ある意見・結論・金額・対応などについて、「条件を考えると、それでよいと言える」「極端ではなく、筋が通っている」と評価するときに使います。たとえば、予算や時間、相手の事情を考えたうえで「この判断は妥当だ」と言う場合、その判断が現実的で納得できるものだという意味になります。

「妥当」は、単に「よい」「すばらしい」とほめる言葉ではありません。「最高ではないかもしれないが、理由があり、その場面に合っている」という落ち着いた評価を表す言葉です。

妥当の読み方

「妥当」は「だとう」と読みます。

「妥」には「おだやかに落ち着く」「安らかにする」といった意味があり、「当」には「あたる」「当てはまる」「道理にかなう」といった意味があります。二つが合わさった「妥当」は、物事が条件や道理にうまく当てはまり、無理がない状態を表します。

関連する言い方としては、「妥当性(だとうせい)」「妥当な判断」「妥当な理由」「妥当とは言えない」などがあります。

妥当をわかりやすく言うと

「妥当」をわかりやすく言うと、「それでよいと言える」「ちょうど合っている」「無理がない」「納得できる範囲にある」という意味です。

たとえば、ある商品の価格を見て「妥当な価格だ」と言う場合は、「安い」と断定しているわけではありません。品質・量・相場などを考えると、高すぎも安すぎもしない、納得できる価格だという意味です。

  • 「妥当な判断」:状況を考えると無理がなく、納得できる判断
  • 「妥当な金額」:条件や相場に照らして、極端ではない金額
  • 「妥当な理由」:説明として筋が通り、受け入れられる理由
  • 「妥当性がある」:考えや結論に根拠があり、成り立つと考えられること

妥当の使い方

「妥当」は、日常会話でも文章でも使えますが、やや客観的で落ち着いた響きがあります。
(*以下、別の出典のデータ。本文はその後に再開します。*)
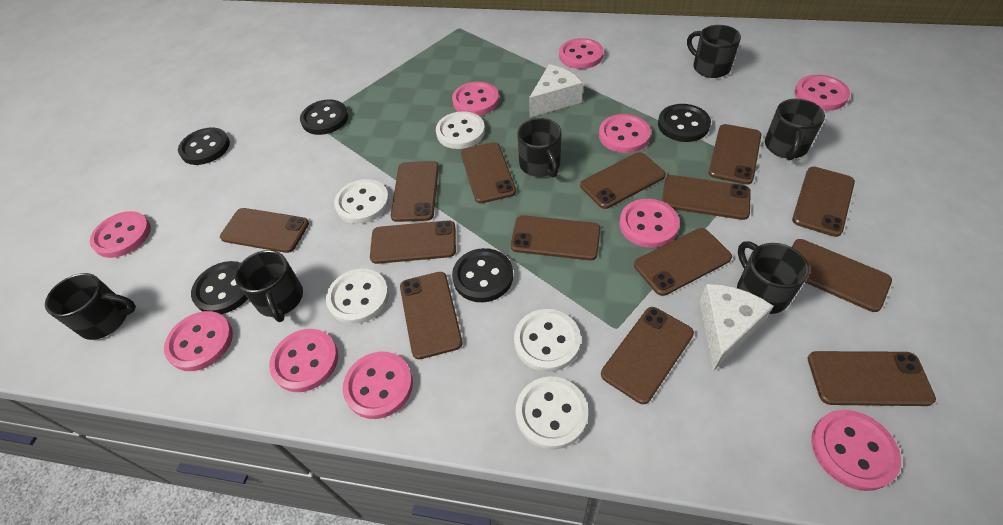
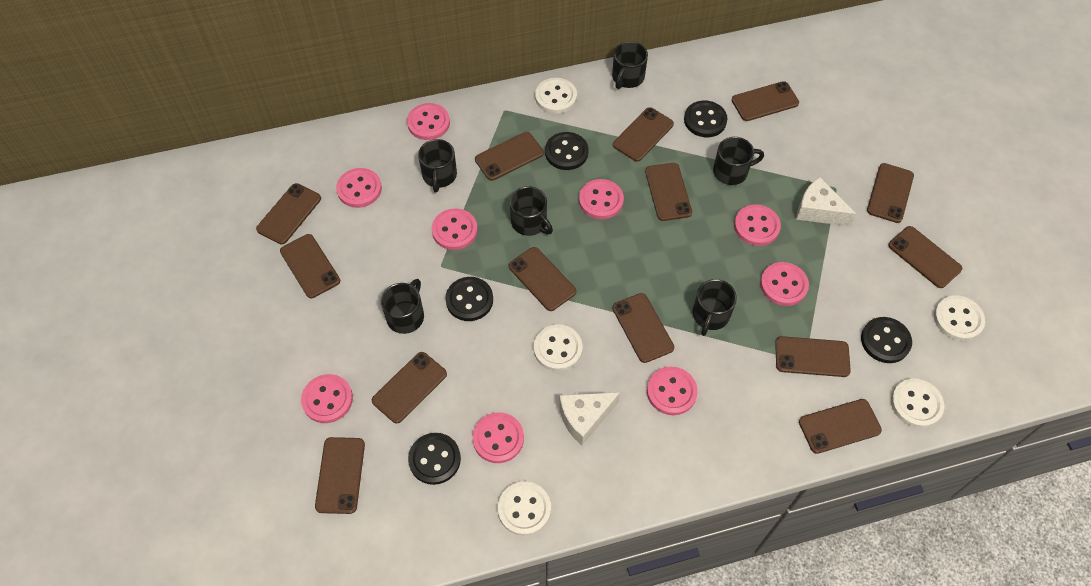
pink button: 10 -> 9

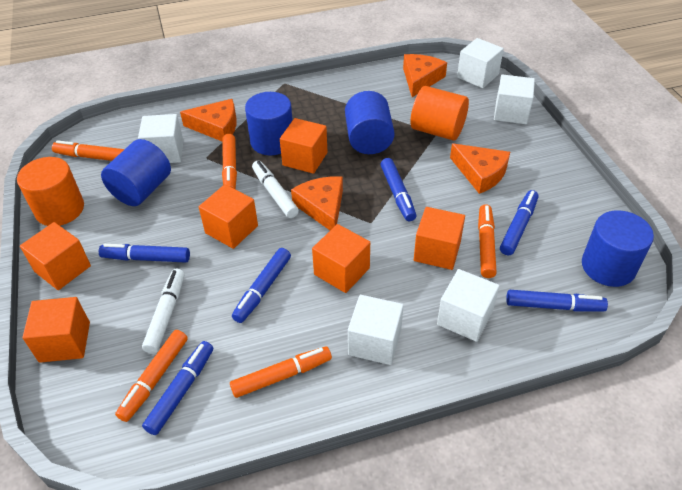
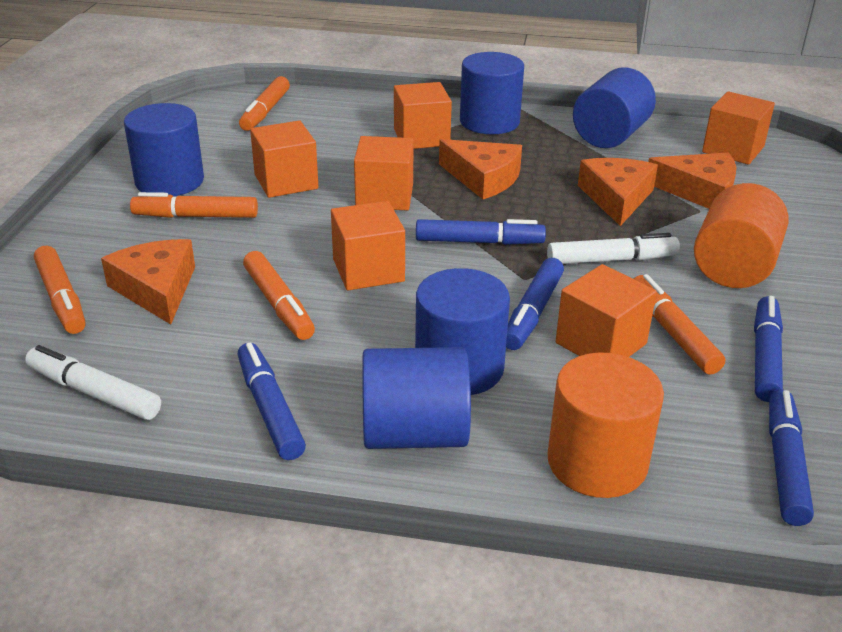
blue cylinder: 4 -> 5
blue marker: 6 -> 5
white cube: 5 -> 0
感情的に「好き」「よい」と言うのではなく、理由や条件に照らして評価する場面で使うのが自然です。

特に、仕事の報告書、会議、説明文、意見文などでは、「判断」「結論」「対応」「金額」「理由」「範囲」などと結びつきやすい言葉です。

表現 使い方
妥当だ 判断や結論が無理なく受け入れられることを表す その判断は妥当だ
妥当な 名詞を修飾して、ふさわしさや納得感を表す 妥当な対応、妥当な価格
妥当性 考えや結論が成り立つかどうかという性質を表す 結論の妥当性を確認する
妥当とは言えない 条件に合わず、納得しにくいことをやわらかく否定する この説明だけでは妥当とは言えない

文章で使うと、「公平に見てそう判断できる」というニュアンスが出ます。そのため、主観的な感想よりも、根拠に基づく説明や評価に向いています。

妥当を使った例文

  • この価格なら、駅からの距離を考えても妥当だと思う。
    日常会話で、条件を踏まえて金額が高すぎないと判断する使い方です。
  • 会議では、現時点で追加調査を行うのが妥当だという結論になった。
    仕事の場面で、状況に合った対応を選んだことを表しています。
  • 彼の説明を聞くかぎり、その判断は妥当である。
    文章語として、根拠に照らして判断が無理ではないと述べる表現です。
  • 遅刻が続いていたため、注意を受けたのは妥当な対応だった。
    原因と対応のつながりが自然で、納得できることを示しています。
  • その意見には一理あるが、全体の方針として妥当とは言い切れない。
    一部は認めつつ、全体としてはふさわしさに疑問がある場合の使い方です。
  • 資料の数字に誤りがあると、結論の妥当性も揺らいでしまう。
    「妥当性」は、結論や主張が正しく成り立つかという性質を表します。
  • その場の空気に流されず、妥当な落としどころを探す必要がある。
    対立や調整の場面で、双方が受け入れやすい現実的な解決を指しています。

妥当と適切の違い

「妥当」と特に混同されやすい言葉に「適切」があります。どちらも「その場に合っている」という意味を持ちますが、注目するポイントが少し違います。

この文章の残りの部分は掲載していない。